Компромисс меченосца состоит в том, что он сознательно и добровольно приемлет волею нравственно-неправедный исход как духовно необходимый; и если всякое отступление от нравственного совершенства есть неправедность, то он берёт на себя неправедность; и если всякое сознательное, добровольное допущение неправедности волею – создаёт вину, то он приемлет и вину своего решения. Если ему, до того, было доступно величайшее счастье жить, приближаясь к требованиям совести, то теперь он отказывает себе в этом счастьи, как в невозможном».

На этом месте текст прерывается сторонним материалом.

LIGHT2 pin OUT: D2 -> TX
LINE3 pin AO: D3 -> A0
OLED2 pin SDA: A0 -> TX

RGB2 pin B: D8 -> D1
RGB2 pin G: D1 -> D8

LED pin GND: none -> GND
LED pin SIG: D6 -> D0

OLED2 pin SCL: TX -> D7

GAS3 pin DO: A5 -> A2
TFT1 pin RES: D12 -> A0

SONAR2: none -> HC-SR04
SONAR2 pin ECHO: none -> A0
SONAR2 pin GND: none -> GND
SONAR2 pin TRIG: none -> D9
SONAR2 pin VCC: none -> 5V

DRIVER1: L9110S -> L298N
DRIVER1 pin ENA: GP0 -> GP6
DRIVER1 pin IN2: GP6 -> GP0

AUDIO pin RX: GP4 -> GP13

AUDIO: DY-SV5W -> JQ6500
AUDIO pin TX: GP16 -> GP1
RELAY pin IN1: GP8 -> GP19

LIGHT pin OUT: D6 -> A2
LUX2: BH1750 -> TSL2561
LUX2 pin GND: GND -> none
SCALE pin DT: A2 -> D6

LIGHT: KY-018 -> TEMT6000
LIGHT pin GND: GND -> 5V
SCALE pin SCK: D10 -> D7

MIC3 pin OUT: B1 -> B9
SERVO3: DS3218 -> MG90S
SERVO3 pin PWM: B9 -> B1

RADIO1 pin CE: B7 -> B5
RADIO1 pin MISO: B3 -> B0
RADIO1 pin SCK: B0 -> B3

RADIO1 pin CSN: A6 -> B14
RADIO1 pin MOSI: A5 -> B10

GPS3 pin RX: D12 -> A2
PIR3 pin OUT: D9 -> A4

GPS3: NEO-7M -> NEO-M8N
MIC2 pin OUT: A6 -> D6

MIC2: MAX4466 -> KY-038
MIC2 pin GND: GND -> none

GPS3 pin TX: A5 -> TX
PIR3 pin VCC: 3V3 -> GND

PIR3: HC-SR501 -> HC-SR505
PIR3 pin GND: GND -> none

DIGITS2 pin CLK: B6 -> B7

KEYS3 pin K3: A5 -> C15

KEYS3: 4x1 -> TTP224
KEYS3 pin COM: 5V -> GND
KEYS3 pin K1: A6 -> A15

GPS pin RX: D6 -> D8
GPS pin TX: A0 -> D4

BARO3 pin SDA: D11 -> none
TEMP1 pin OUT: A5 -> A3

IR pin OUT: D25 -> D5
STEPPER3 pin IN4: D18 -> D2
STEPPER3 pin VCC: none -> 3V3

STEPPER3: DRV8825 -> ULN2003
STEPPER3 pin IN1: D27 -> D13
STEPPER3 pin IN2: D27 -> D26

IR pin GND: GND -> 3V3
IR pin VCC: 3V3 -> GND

Далее Ильин проводит очень важную идею, о которую до сих пор спотыкается всякая «праведно-бесхребетная», а в миру безвольная и безынициативная «душа»:
«Перед лицом сущего злодея совесть зовёт человека к таким свершениям, которые доступны Божеству и Его всемогуществу, и для которых ни мысль, ни язык человека не имеют ни понятий, ни слов. Эти свершения, если бы они были возможны, отрицали бы самый способ разъединения бытия, присущий людям на земле, и предполагали бы возможность того, чтобы праведник, оставаясь собою, вошёл в душу злодею и стал бы им, злодеем, не становясь им до конца, для того, чтобы в нём перестать быть злодеем и выйти из него, обратив его в праведника… Но эти свершения по силам не человеку, а Богу; и мечтания о них остаётся на земле практически бесплодным». Говоря о мере ответственности борющегося со злом, которая тяжела и неблагодарна, Ильин (очевидно, не желая расстраивать своих слушателей) не делает акцента на том, что позитивный исход в мире, в котором торжествует зло, не так уж и част:
«Желая блага, преданный благу, он (борец. – В. С.) видит себя вынужденным во имя религиозно-верной цели – взять на себя неправедность и, может быть, вину и как бы отойти от блага; и притом с полным сознанием того, что он совершает». Положение такого человека «является нравственно-трагическим, – настаивает Ильин, – и понятно, что выход из него оказывается по плечу только сильным людям. Но сильный человек утверждает свою силу именно тем, что не бежит от конфликта в мнимо-добродетельную пассивность, и не закрывает себе глаза на его трагическую природу, впадая от малодушия в криводушие; сильный человек видит трагичность своего положения и идёт ей навстречу, чтобы войти в мир и изжить её (здесь выделено мною. – В. С.). Он берёт на себя неправедность, но не для себя, а во имя Божиего дела. И то, что он делает в этой борьбе, является его собственным поступком, его собственной деятельностью, которую он и не думает приписывать Богу. Это есть человеческий исход, который он сам осознаёт, как духовный компромисс, и который в то же время есть и его подвиг: ибо это есть великое, предметное напряжение его, ведущей борьбу за благо, воли. Подвиг здесь не только в ведении самой борьбы, но и в том духовном напряжении, которое необходимо для открытого и выдержанного приятия возможной вины. Напряжение духа нужно здесь не только для того, чтобы убить злодея (здесь Ильин развивает мысль, которая не совсем вписывается в нашу тему, как и в духовный посыл творчества Лермонтова, что понятно, ибо Ильин говорил не о нём), но для того, чтобы вынести свой поступок и пронести совершённое дело, не роняя своего поступка малодушным отречением от его необходимости, но и не идеализируя его нравственного содержания. Трагедия зла и борьбы с ним разрешается именно через приятие и осуществление этого подвига. И самый подвиг оказывается тем выше, чем живее в совершающем его остаётся способность освещать его лучом Божественного совершенства. Надо видеть не только необходимость своего напряжения и делания, но и ту человеческую безвыходность, которая его породила. Нужен не целесообразный психический механизм меча, но духовный организм, зрячий в своём решении и сильный до того, чтобы вынести эту зрячесть: чтобы не только совершить поступок, но и осветить его потом Божиим лучом; и, увидев неправедность его, снова увидеть его духовную необходимость, и снова свершить его, в меру этой необходимости; и принять всё это не из личных побуждений, а в религиозном порядке.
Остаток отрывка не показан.